Following this tutorial, I came to the point where the generator for the fit_generator() method is described.
The output this generator generates is as follows (left sample, right target):
[[[10. 15.]
[20. 25.]]] => [[30. 35.]] -> Batch no. 1: 2 Samples | 1 Target
---------------------------------------------
[[[20. 25.]
[30. 35.]]] => [[40. 45.]] -> Batch no. 2: 2 Samples | 1 Target
---------------------------------------------
[[[30. 35.]
[40. 45.]]] => [[50. 55.]] -> Batch no. 3: 2 Samples | 1 Target
---------------------------------------------
[[[40. 45.]
[50. 55.]]] => [[60. 65.]] -> Batch no. 4: 2 Samples | 1 Target
---------------------------------------------
[[[50. 55.]
[60. 65.]]] => [[70. 75.]] -> Batch no. 5: 2 Samples | 1 Target
---------------------------------------------
[[[60. 65.]
[70. 75.]]] => [[80. 85.]] -> Batch no. 6: 2 Samples | 1 Target
---------------------------------------------
[[[70. 75.]
[80. 85.]]] => [[90. 95.]] -> Batch no. 7: 2 Samples | 1 Target
---------------------------------------------
[[[80. 85.]
[90. 95.]]] => [[100. 105.]] -> Batch no. 8: 2 Samples | 1 Target
In the tutorial the TimeSeriesGenerator was used, but for my question it is secondary if a custom generator or this class is used.
Regarding the data, we have 8 steps_per_epoch and a sample of shape (8, 1, 2, 2).
The generator is fed to a Recurrent Neural Network, implemented by an LSTM.
My questions
fit_generator() only allows a single target per batch, as outputted by the TimeSeriesGenerator.
When I first read about the option of batches for fit(), I thought that I could have multiple samples and a corresponding number of targets (which are processed batchwise, meaning row by row). But this is not allowed by fit_generator() and, therefore, obviously false.

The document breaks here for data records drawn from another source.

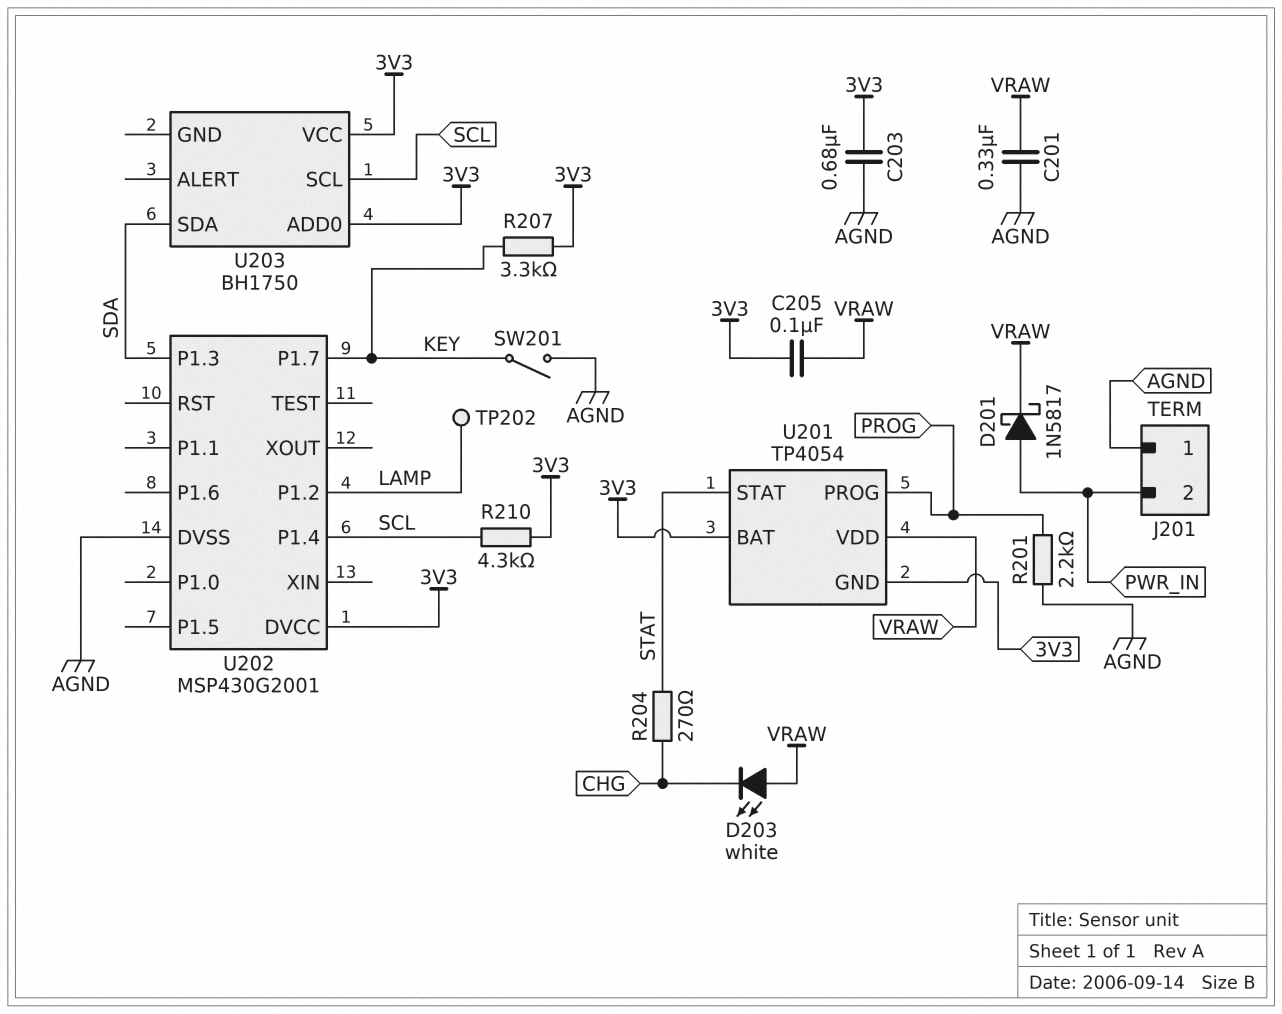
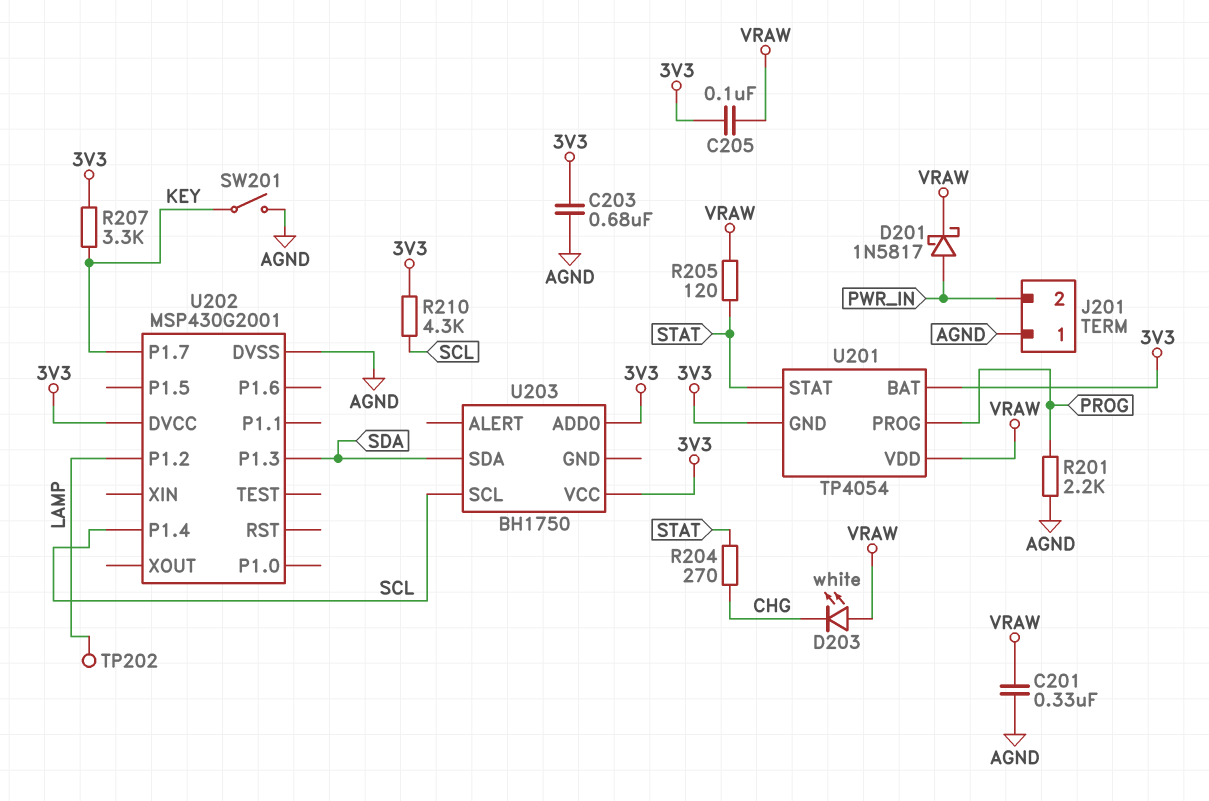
R205: none -> 120 (STAT, VRAW)

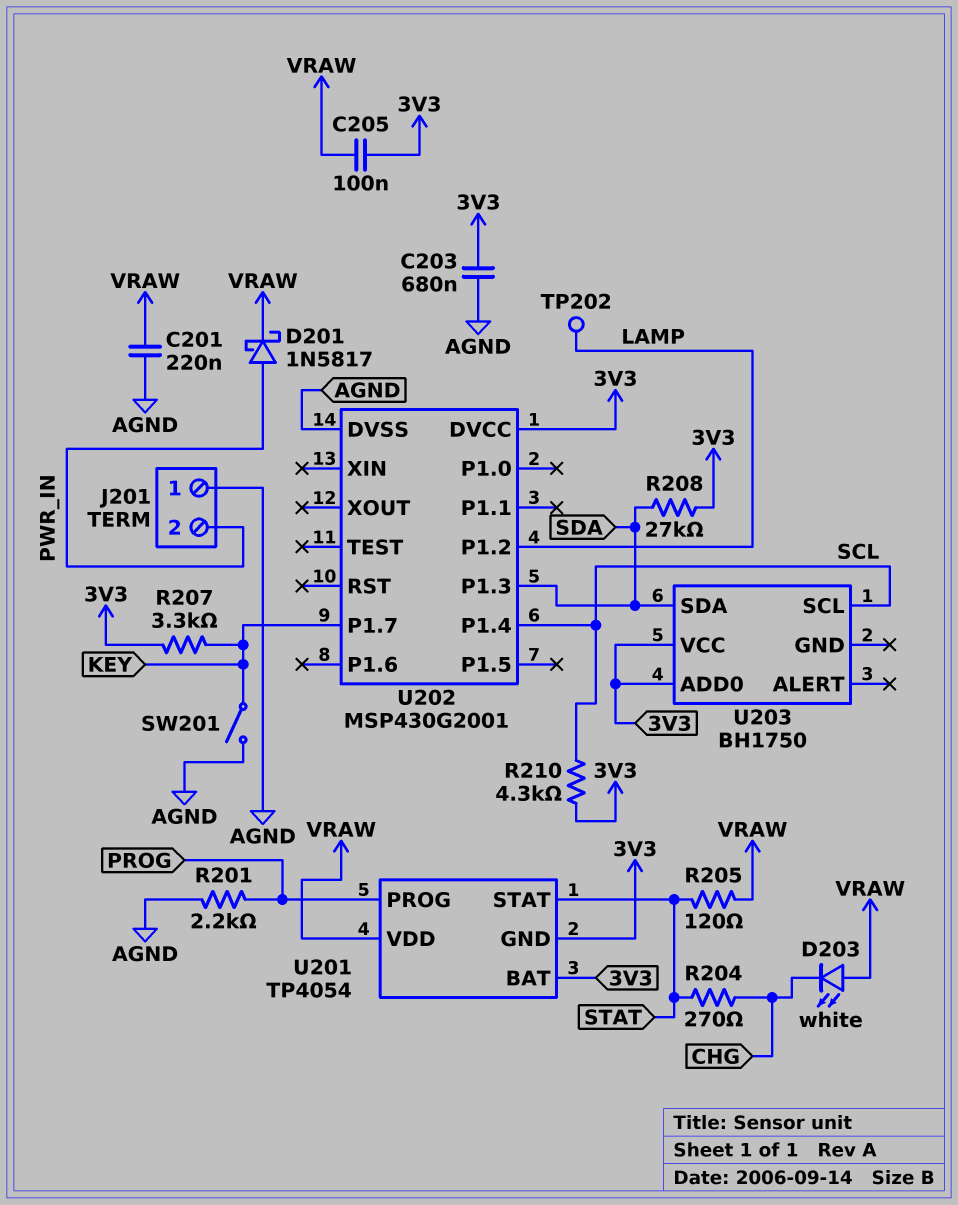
C201: 330nF (AGND, VRAW) -> 220nF (AGND, VRAW)
R208: none -> 27k (3V3, SDA)

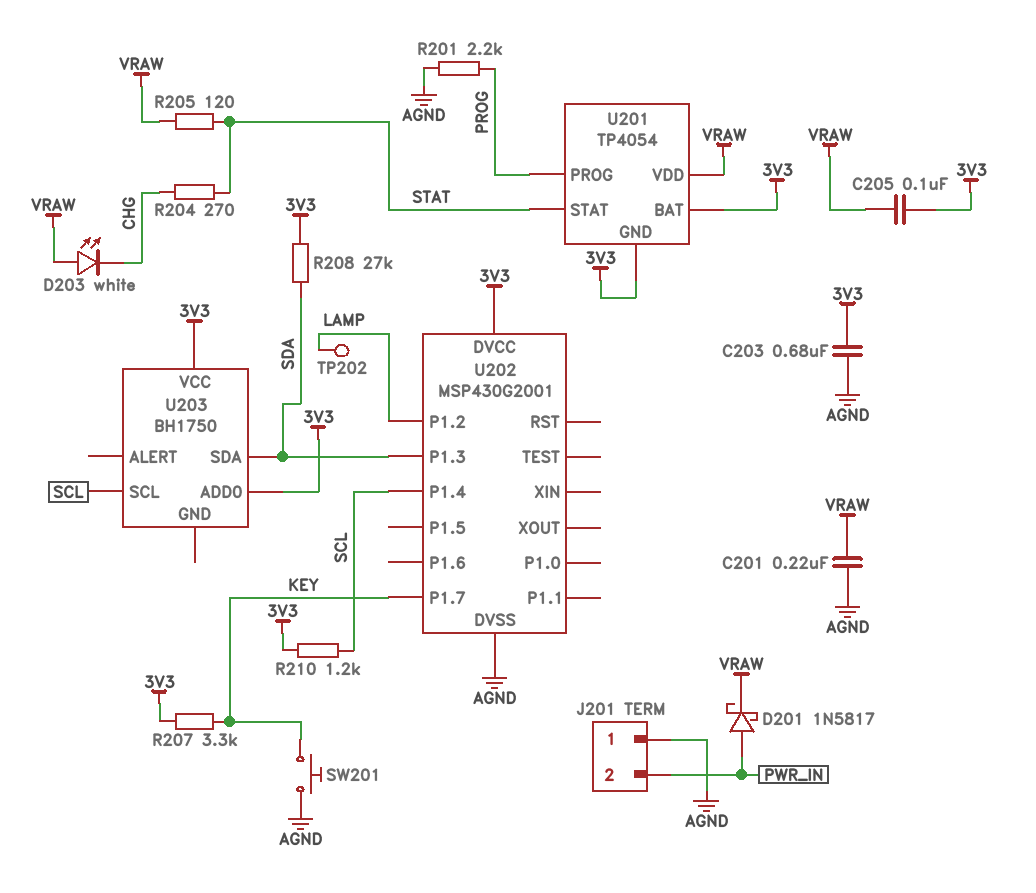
R210: 4.3k (3V3, SCL) -> 1.2k (3V3, SCL)
SW201: switch (AGND, KEY) -> button (AGND, KEY)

This would look for example like:
[[[10. 15. 20. 25.]]] => [[30. 35.]]
[[[20. 25. 30. 35.]]] => [[40. 45.]]
|-> Batch no. 1: 2 Samples | 2 Targets
---------------------------------------------
[[[30. 35. 40. 45.]]] => [[50. 55.]]
[[[40. 45. 50. 55.]]] => [[60. 65.]]
|-> Batch no. 2: 2 Samples | 2 Targets
---------------------------------------------
...
Secondly, I thought that, for example, [10, 15] and [20, 25] were used as input for the RNN consecutively for the target [30, 35], meaning that this is analog to inputting [10, 15, 20, 25]. Since the output from the RNN differs using the second approach (I tested it), this also has to be a wrong conclusion.
Hence, my questions are:
Why is only one target per batch allowed (I know there are some
workarounds, but there has to be a reason)?
How may I understand the
calculation of one batch? Meaning, how is some input like [[[40,
45], [50, 55]]] => [[60, 65]] processed and why is it not analog to
[[[40, 45, 50, 55]]] => [[60, 65]]
Edit according to todays answer
Since there is some misunderstanding about my definition of samples and targets - I follow what I understand Keras is trying to tell me when saying:
ValueError: Input arrays should have the same number of samples as target arrays. Found 1 input samples and 2 target samples.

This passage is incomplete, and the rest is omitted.